The economy is projected to have expanded by 7,8 percent in 2021 driven by strong agricultural performance, following the goods rains received, and massive public infrastructure programmes.
Indiscipline in the market, Minister Ncube, entailed economic agents not adhering to the law and regulations relating to treatment of currencies, trading in the parallel market and investments in equities and forex as well as price setting in the retail sector.
“Indiscipline is something that we need to deal with and we will make sure that we enforce the measures that we have put in place to deal with this indiscipline,” he said.
Minister Ncube said the suspension on bank lending was only temporary and meant to prick the bubble driving speculative activities on the stock exchange and parallel market, resultantly stoking inflation.
“These are temporary measures, what we are trying to do is to prick the speculative bubble, which has emerged in the forex market as well as in the equities market.
“We have information and we know some of perpetrators that were using banks to borrow cheap liquidity; cheap in the sense of negative real interest rates, to speculate and take positions on the parallel market, but also route some of the proceeds on to the equities market and then just keep playing around the equities and parallel markets,” he said.
“So, we had to prick that bubble and this is how we decided to do it,” he said.
Minister Ncube said while the Government could have dealt with the speculative borrowing by raising interest rates, it did not want to punish honest economic players, which would also increase the level of non-performing loans.
“As I said, it (ban on bank lending) is temporary and we will get to a point where we can loosen up and open up,” he said.
Minister Ncube reiterated that the fundamentals that determine currency movement were strong, including reserves of US$1 billion, “that has not happened in years.”
He also mentioned a strong current account, fiscal position, tight and strong monetary policy stance and growing xports.
“The fundamentals for a strong currency are in place and yet we see this situation, which has to do, as I said, histories, indiscipline (and) rent seeking behaviour, which is inherent in any situation where a population has come out of hyperinflation.”
The parallel market, Minister Ncube said, was exhibiting an asset price bubble through the price of foreign currency (exchange rate) and sustained bullish trends on the stock market.
“The idea really, was to prick the bubble and begin to constrain certain behavioural practices that were just pushing on this speculation and causing havoc in the market,” he said.

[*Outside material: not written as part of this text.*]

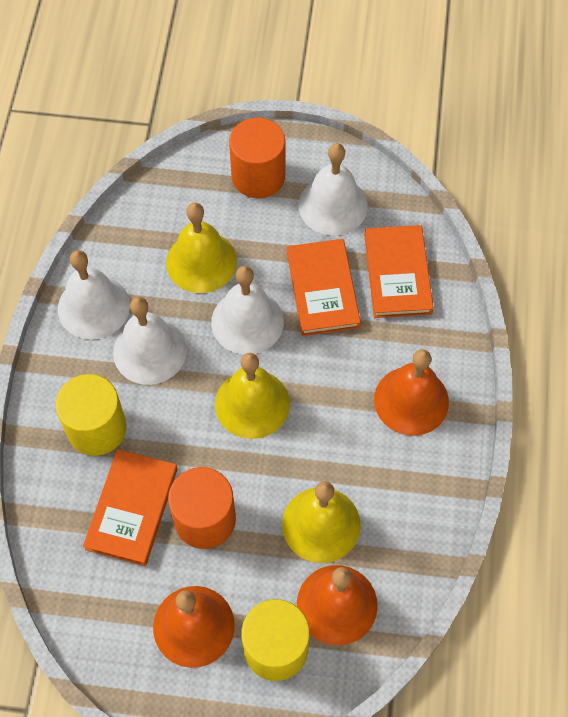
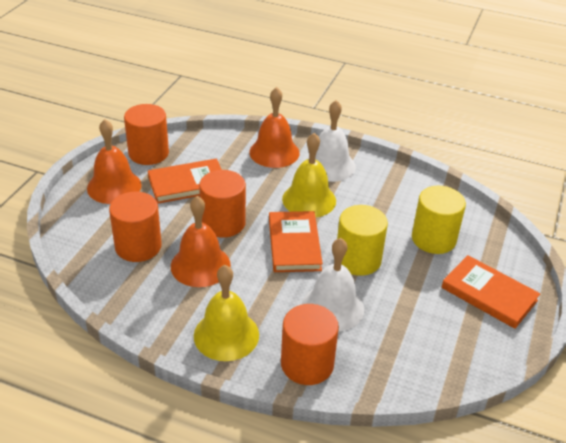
orange cylinder: 2 -> 4
white bell: 4 -> 2
yellow bell: 3 -> 2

He said among the measures announced by President Mnangagwa was the 4 percent transaction tax on forex transfers, which he said would tilt currency preference towards use of the Zimbabwe dollar.
To improve price discovery and deal with disparities in the market, Minister Ncube said the Government had introduced the willing buyer willing seller system through banks, which will be used in setting of prices.
The auction system would remain in place, but as President Mnangagwa directed, would only see the central bank selling on the stock of foreign currency that is available.
To discourage speculative buying and selling of shares on the stock exchange, transactions executed within 270 days would attract a weighty 40 percent tax.
Minister Ncube said he was confident the measures announced by President Mnangagwa at the weekend would correct all anomalies in the market and boost warped confidence, if not, he said the Government had enough additional “arsenal in the back pocket”.